Reassure your toddler that you will come back to get them in a little while. Toddlers have absolutely no sense of time, ten minutes and six hours are the same amount of time to them.

As soon as you are out of their view, your child will calm down and start to play happily, we promise! After you leave, you will have a harder time than your child will.

Ask your daycare provider if they have a preferred drop-off routine. Daycare teachers have seen it all, and they likely have a tear-free method for drop-offs. Make drop-off as quick as possible to lessen the tears and help your child start having fun very quickly.

Bring a Comfort Item

Pack your child’s lovey. Their comfort item, whether it be a stuffed animal, a blanket, or a pocket watch, will help your child feel comfortable. This is particularly essential for nap time.

Comfort items provide extra transitional support for your child. Often, they will treat their lovey the way they would like to be treated in the moment.

The stuffy is hungry, or sad, or needs a hug. The comfort item encourages emotional intelligence.

You could also choose to give your child a particular item of yours like a t-shirt or sweatshirt, something that smells like you and will bring them comfort.

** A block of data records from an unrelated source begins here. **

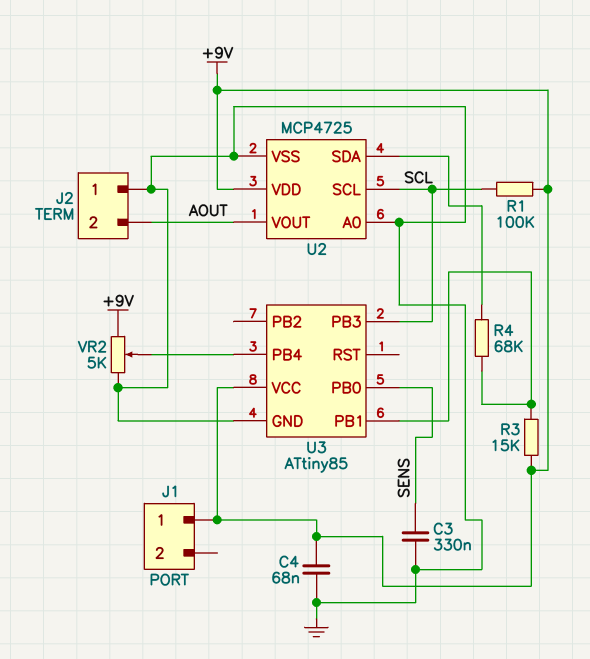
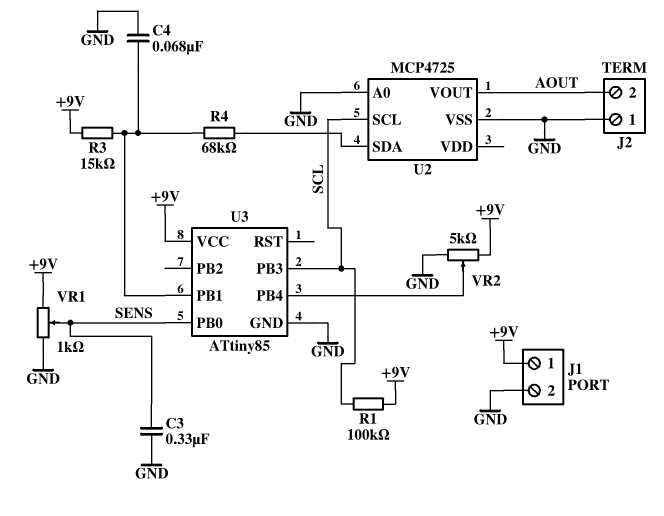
C4: 68nF (+9V, GND) -> 68nF (GND, U3/PB1)
J1 pin 2: none -> GND
U2 pin VDD: +9V -> none
VR1: none -> 1k (+9V, GND, wiper SENS)

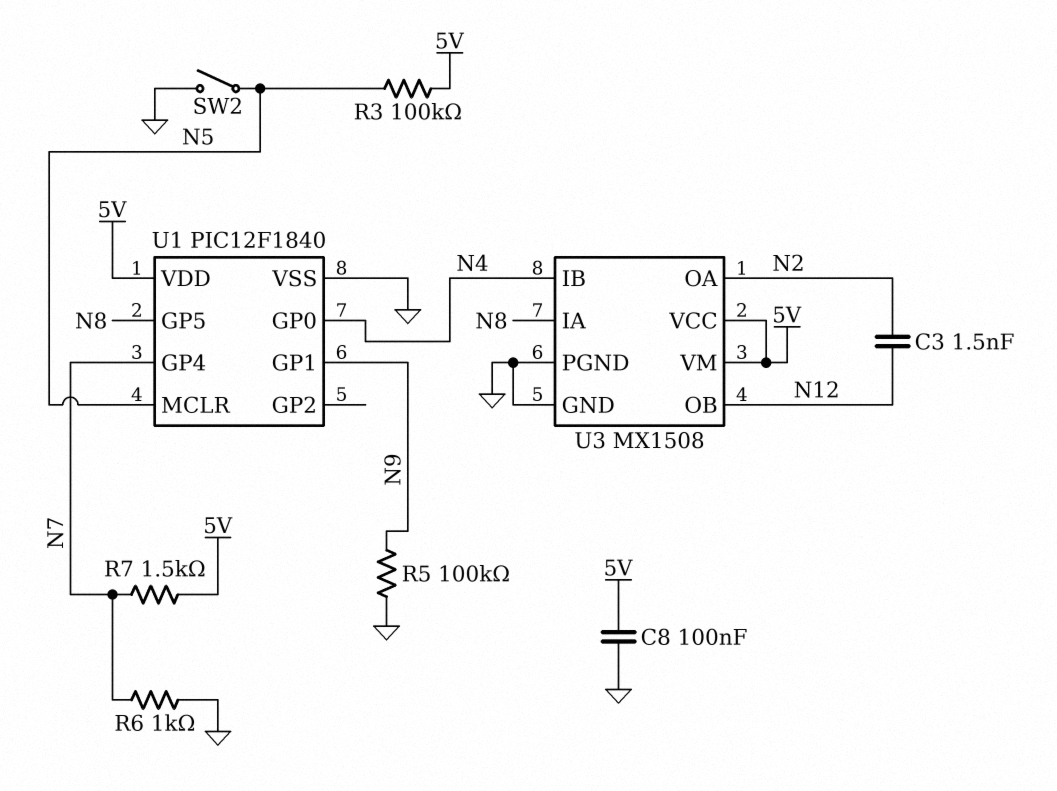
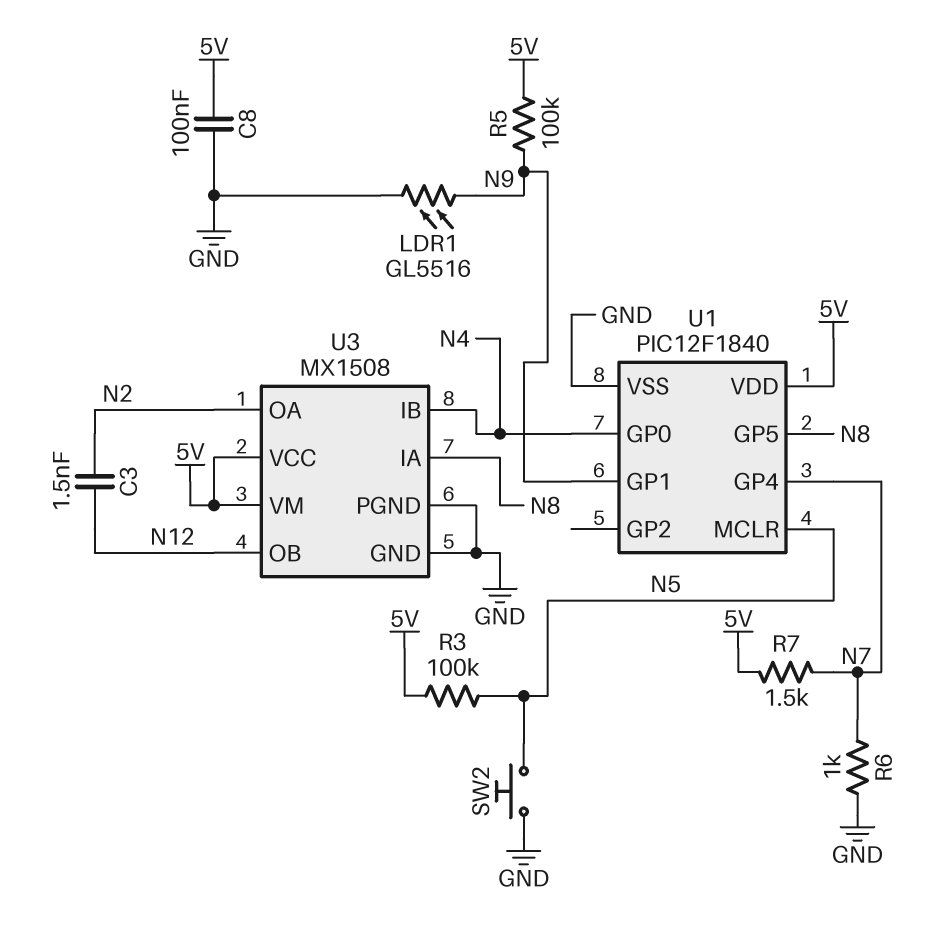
LDR1: none -> GL5516 (GND, N9)
R5: 100k (GND, N9) -> 100k (5V, N9)
SW2: switch (GND, N5) -> button (GND, N5)

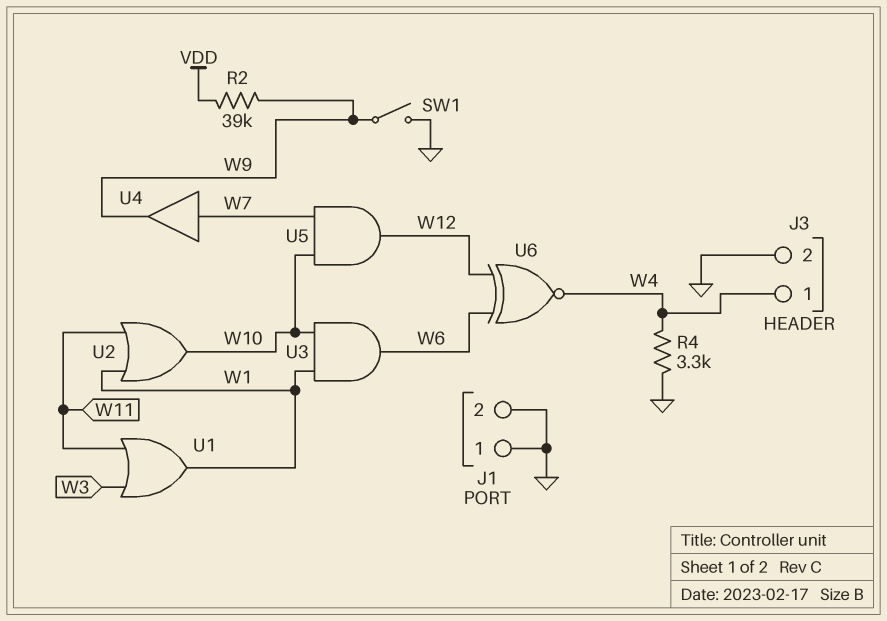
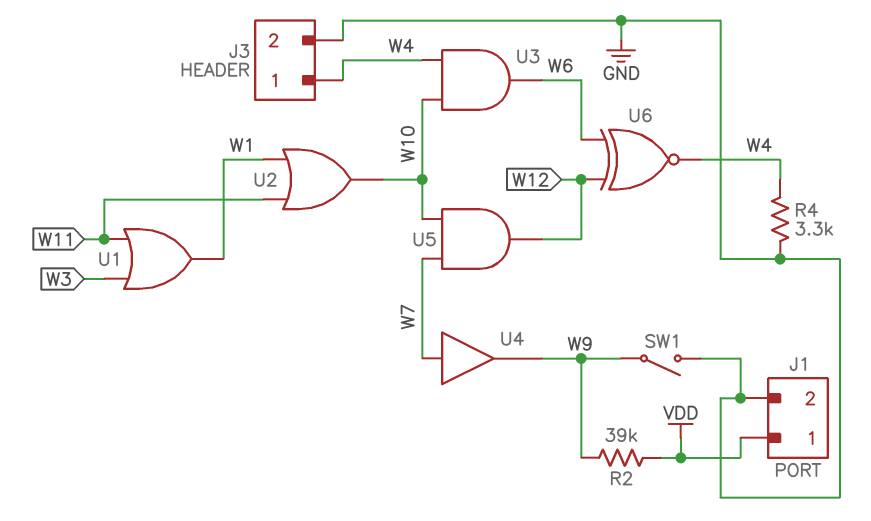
J1 pin 1: GND -> VDD
U3: AND (in W1, in W10, out W6) -> AND (in W4, in W10, out W6)

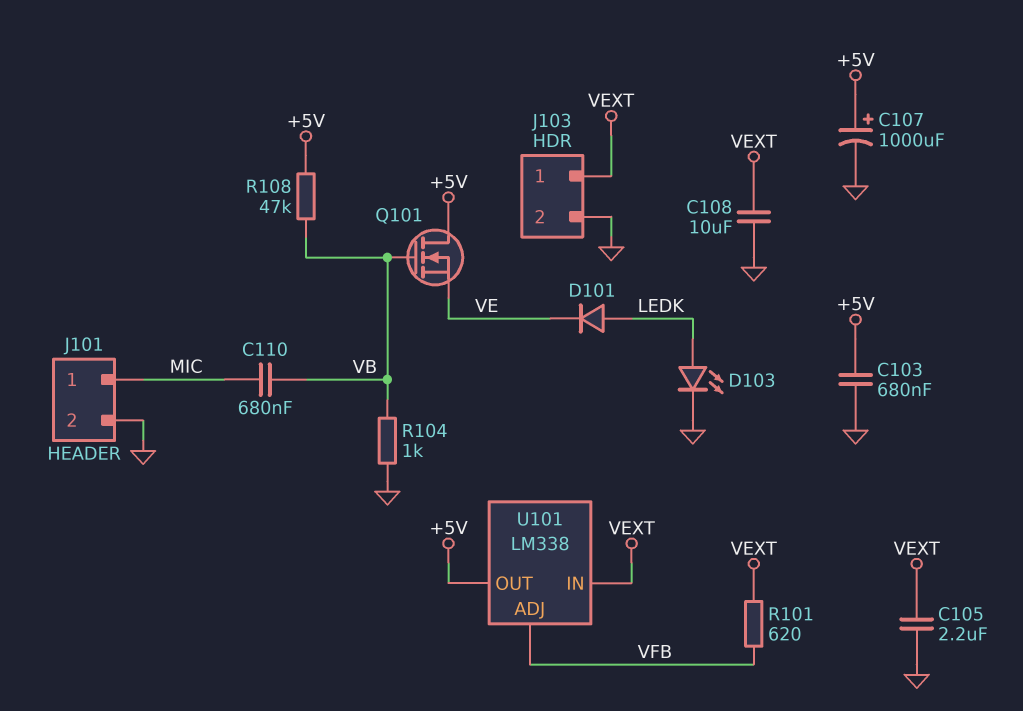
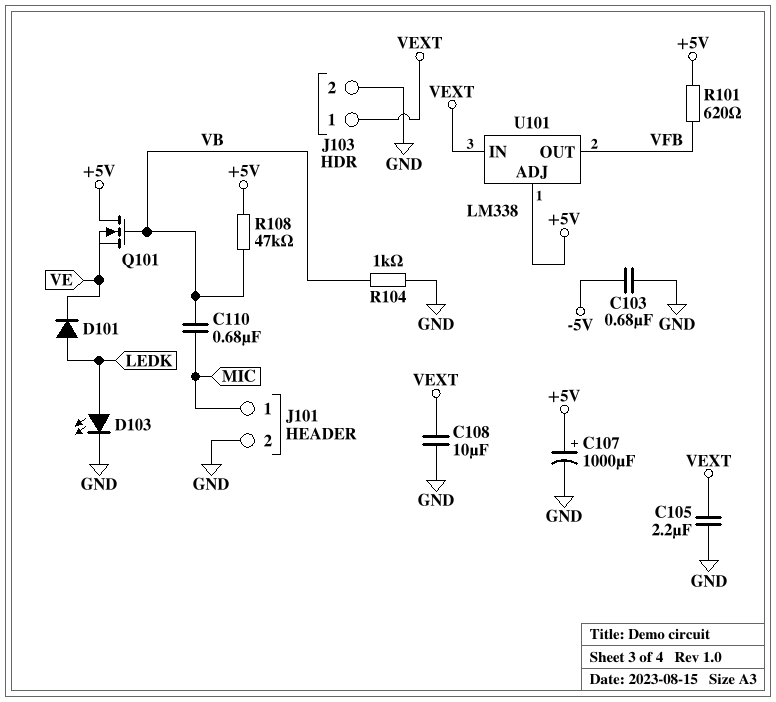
C103: 680nF (+5V, GND) -> 680nF (-5V, GND)
R101: 620 (VEXT, VFB) -> 620 (+5V, VFB)
U101 pin ADJ: VFB -> +5V
U101 pin OUT: +5V -> VFB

Or a new stuffed animal whose job is to stay with them at daycare.

Depending on your child’s age, contact the daycare to make sure that a comfort item is allowed at daycare.

Stay Strong

We know that the separation anxiety is extreme, especially on your child’s first day at daycare. We know it’s hard, but try to hold off on your own tears until you leave daycare.

Your child is always aware of your strength and confidence, try to stay strong. As soon as you’re out of sight your child will be totally fine, and then you can let those tears go as you stop for coffee on your way to work – in silence. Daycare does have its benefits.